Non-food bank credit growth decelerated to 19.7 percent (y-o-y) as on February 13, 2009, compared with 22.7 percent as on February 15, 2008, as credit expansion during the period between December 19, 2008, and February 13, 2009, at Rs 8,091 crore was sharply lower than the Rs 86,978 crore in the corresponding period of the previous fiscal.
Since October, the RBI has reduced the percentage of deposits kept with the apex bank, called the cash reserve ratio, to 5 percent from 9 percent at the end of July 2008.
As a result of various measures taken by the RBI, it has infused over Rs 4,00,000 crore into the system.
Whatever signal the RBI gives banks would follow, Sundararajan said, adding, banks will be responsive this time also, as in the past. While bankers feel that the RBI would maintain the status quo, there is expectation of policy rate cuts in May.
"(The) RBI is likely to cut (the) repo and reverse repo (short term lending and borrowing) rates 50 basis points by May-end to help banks reduce lending rates further," Oriental Bank of Commerce Executive Director S C Sinha said.
Yes Bank Chief Economist Shubhada Rao stated, "While there is headroom for easing policy interest rates further against the backdrop of slowing growth, we believe any rate action will be deferred for later."
The RBI is unlikely to cut rates on April 21, Rao said, adding the complete pass-through of the previous rate cuts is yet to fully happen in the shape of lower lending and deposit rates of banks.
Although interest rates have dropped from their high levels, there is scope for rates to decline further, she said.

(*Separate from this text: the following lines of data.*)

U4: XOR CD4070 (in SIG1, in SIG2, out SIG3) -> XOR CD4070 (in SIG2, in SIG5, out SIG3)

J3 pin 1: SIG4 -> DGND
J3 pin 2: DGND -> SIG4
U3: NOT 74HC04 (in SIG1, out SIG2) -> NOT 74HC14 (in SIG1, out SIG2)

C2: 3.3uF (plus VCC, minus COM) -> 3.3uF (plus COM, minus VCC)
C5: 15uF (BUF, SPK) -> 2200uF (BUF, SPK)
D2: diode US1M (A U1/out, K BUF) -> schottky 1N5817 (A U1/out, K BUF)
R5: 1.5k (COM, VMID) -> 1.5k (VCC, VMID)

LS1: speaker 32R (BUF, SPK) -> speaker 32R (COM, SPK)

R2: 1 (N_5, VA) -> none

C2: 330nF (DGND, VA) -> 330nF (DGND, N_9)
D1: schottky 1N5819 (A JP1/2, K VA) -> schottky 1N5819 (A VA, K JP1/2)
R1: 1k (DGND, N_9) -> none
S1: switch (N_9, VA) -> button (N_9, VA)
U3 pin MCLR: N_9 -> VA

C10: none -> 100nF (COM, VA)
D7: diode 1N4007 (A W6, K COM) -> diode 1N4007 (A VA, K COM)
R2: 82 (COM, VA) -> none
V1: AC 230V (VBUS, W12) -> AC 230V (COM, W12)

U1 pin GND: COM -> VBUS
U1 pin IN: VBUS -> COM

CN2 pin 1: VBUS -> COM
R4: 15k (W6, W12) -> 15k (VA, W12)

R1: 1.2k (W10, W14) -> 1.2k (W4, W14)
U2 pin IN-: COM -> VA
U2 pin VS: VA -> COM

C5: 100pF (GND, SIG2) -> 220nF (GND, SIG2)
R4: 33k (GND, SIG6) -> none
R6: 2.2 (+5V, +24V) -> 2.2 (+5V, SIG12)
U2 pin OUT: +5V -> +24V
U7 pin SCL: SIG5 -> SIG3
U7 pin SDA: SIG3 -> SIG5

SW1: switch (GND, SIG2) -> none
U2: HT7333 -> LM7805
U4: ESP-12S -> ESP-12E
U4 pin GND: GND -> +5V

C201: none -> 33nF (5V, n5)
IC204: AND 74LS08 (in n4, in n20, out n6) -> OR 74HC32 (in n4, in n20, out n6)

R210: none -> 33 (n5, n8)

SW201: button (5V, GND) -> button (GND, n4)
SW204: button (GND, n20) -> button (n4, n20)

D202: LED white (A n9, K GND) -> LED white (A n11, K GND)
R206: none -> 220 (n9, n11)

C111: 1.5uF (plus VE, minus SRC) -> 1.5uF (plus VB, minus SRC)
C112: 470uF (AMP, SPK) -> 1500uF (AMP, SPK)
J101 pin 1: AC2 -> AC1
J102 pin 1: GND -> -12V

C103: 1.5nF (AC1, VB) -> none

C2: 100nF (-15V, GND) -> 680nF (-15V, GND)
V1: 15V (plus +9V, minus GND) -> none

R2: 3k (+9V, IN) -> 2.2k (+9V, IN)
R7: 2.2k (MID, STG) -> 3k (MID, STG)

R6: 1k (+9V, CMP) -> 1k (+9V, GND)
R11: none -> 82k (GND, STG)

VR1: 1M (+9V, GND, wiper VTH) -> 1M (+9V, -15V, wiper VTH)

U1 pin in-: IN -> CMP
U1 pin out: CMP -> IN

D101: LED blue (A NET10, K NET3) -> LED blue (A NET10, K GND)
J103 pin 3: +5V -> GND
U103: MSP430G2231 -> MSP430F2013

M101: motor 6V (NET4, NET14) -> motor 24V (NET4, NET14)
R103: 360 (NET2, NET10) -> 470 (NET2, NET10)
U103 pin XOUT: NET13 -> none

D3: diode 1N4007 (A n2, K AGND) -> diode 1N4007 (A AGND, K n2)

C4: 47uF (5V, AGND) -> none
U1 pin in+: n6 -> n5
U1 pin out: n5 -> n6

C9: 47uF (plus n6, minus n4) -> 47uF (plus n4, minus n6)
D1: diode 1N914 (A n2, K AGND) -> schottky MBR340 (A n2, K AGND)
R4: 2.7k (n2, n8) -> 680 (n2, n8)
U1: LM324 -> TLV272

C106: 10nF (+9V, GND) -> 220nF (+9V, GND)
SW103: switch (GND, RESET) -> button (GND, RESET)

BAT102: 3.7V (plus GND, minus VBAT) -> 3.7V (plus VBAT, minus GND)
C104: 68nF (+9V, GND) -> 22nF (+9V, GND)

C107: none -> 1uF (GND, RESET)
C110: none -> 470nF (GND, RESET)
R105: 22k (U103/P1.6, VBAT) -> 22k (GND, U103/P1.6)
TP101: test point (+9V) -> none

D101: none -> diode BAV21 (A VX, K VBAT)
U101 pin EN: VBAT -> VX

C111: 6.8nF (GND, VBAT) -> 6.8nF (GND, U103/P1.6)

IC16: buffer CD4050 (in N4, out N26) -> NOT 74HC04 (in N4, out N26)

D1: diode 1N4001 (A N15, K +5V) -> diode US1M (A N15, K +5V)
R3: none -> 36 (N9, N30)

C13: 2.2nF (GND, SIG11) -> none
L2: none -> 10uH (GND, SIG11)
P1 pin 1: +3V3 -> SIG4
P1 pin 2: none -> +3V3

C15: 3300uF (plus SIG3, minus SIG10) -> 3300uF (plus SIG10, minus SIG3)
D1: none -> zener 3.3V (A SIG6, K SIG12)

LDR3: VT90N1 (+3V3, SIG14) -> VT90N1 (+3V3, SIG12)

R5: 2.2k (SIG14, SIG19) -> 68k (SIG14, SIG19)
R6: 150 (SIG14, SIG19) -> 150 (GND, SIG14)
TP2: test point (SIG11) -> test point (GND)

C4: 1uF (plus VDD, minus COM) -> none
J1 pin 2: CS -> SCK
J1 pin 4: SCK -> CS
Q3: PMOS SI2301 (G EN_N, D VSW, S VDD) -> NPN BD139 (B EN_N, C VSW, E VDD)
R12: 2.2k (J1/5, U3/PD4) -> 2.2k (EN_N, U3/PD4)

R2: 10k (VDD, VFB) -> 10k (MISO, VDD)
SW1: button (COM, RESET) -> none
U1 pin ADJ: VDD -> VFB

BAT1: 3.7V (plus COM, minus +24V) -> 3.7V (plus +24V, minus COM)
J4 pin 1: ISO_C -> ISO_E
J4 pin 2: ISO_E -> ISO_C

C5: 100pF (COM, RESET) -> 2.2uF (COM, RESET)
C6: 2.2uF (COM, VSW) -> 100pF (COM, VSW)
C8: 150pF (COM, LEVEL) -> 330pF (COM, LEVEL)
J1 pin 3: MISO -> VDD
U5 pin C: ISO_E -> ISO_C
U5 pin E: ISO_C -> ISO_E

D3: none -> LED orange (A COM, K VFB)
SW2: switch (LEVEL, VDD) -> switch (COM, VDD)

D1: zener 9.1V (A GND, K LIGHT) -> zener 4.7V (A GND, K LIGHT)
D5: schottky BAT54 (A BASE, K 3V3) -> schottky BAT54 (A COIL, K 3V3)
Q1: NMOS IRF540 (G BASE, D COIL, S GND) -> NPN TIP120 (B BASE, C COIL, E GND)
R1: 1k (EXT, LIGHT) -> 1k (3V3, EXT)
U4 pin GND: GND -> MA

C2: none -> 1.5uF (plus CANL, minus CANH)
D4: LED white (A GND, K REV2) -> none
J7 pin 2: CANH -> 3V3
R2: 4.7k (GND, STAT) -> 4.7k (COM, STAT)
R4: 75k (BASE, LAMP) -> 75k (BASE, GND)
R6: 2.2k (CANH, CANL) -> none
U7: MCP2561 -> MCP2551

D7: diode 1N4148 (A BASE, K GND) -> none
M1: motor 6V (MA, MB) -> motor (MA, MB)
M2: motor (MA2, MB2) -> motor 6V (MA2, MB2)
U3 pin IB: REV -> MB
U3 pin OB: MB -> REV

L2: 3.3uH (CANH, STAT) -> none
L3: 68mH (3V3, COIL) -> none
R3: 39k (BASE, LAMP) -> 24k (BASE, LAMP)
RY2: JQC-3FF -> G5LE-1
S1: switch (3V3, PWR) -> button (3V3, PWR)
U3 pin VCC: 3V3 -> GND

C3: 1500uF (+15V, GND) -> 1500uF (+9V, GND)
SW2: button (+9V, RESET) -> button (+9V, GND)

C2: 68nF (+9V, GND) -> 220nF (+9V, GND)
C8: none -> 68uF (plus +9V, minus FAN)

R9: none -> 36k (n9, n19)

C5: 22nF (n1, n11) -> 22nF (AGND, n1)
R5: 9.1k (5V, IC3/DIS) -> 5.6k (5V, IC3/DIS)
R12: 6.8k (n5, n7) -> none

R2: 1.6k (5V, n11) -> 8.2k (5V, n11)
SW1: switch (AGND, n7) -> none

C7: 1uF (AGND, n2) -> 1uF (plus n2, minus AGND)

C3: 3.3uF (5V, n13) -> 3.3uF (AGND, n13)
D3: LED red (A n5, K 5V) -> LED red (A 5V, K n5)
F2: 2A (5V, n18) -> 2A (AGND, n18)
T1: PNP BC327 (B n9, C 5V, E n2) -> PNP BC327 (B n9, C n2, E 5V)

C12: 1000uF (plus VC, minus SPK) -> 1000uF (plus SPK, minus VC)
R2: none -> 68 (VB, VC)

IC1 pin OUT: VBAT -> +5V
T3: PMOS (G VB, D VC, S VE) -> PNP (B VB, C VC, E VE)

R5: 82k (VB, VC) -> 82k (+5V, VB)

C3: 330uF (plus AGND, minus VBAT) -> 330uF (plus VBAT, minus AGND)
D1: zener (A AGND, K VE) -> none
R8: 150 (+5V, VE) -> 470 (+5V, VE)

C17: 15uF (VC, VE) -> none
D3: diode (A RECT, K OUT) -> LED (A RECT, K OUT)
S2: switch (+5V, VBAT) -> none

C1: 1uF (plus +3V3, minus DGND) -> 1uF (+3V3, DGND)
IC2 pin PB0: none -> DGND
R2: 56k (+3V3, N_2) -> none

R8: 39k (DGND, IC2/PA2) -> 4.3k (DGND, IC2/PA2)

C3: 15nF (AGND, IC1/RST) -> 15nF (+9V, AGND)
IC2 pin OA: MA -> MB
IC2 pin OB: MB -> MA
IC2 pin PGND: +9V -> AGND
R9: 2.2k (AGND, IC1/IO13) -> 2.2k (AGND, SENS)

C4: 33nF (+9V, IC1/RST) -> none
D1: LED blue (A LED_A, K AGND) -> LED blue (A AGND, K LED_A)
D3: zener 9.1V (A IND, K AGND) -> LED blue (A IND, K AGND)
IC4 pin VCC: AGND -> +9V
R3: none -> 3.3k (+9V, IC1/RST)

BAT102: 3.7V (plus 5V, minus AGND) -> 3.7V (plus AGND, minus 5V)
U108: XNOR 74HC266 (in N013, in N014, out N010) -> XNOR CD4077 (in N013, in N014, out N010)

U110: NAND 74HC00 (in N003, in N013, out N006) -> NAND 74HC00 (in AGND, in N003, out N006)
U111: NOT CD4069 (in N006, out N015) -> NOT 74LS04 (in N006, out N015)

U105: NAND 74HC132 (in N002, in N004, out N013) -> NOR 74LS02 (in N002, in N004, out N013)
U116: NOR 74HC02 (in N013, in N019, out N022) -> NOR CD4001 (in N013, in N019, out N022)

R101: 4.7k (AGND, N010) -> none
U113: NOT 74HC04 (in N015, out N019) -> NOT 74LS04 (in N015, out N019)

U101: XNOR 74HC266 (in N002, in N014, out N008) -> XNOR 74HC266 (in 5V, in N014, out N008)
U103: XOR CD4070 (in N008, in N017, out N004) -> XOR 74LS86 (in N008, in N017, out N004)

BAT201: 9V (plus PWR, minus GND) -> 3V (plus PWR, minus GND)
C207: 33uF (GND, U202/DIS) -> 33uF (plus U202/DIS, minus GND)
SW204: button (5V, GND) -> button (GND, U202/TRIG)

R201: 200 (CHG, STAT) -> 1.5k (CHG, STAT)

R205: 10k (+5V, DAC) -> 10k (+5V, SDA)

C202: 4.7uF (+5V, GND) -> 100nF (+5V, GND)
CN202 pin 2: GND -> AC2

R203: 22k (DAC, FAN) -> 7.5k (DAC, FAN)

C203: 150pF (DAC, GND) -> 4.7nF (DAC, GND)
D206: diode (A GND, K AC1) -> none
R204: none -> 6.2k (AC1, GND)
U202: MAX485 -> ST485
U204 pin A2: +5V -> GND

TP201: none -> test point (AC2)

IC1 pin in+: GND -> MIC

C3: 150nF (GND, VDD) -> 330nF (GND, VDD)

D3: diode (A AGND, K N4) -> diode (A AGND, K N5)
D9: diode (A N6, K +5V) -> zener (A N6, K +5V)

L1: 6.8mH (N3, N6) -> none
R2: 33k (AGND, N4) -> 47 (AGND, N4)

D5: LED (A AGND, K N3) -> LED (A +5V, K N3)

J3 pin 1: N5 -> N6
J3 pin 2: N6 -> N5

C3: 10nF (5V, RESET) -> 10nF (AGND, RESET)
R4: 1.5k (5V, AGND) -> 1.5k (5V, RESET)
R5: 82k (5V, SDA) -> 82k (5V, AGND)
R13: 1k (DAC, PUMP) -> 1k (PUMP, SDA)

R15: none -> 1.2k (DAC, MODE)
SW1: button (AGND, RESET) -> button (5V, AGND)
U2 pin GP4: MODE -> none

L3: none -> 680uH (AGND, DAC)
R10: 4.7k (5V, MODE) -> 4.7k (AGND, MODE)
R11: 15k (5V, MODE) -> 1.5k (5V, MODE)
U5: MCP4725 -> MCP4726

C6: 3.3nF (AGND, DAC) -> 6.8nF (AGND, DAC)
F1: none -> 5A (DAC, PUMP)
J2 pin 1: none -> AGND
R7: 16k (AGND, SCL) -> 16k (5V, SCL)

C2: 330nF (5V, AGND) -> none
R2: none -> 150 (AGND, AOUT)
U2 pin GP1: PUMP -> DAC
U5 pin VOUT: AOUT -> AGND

According to Goldman Sachs, the RBI is unlikely to cut the benchmark reverse repo rate at the policy meeting.
However, the apex bank may cap the amount that banks can put in the reverse repo window, currently running at historic highs, to encourage more lending.
"We also see scope for reducing the interest rate corridor by cutting the repo rate by 50 basis points. The real challenge for the RBI is how to deal with the ever-enlarging fiscal deficit and getting long bond yields down," it said.
The RBI has given enough indication to banks to ease rates in response to a series of policy rate cuts undertaken to ease liquidity pressure and step up growth.
As recently as two weeks ago, RBI Governor D Subbarao at a seminar had said, "The response of (the) banking system (to the policy actions) has been positive ... but banks are yet to respond as much as warranted by the policy."
According to UCO Bank Chairman and Managing Director S K Goel, "I think (the) RBI is unlikely to alter policy rates. It would rather maintain (the) status quo this time."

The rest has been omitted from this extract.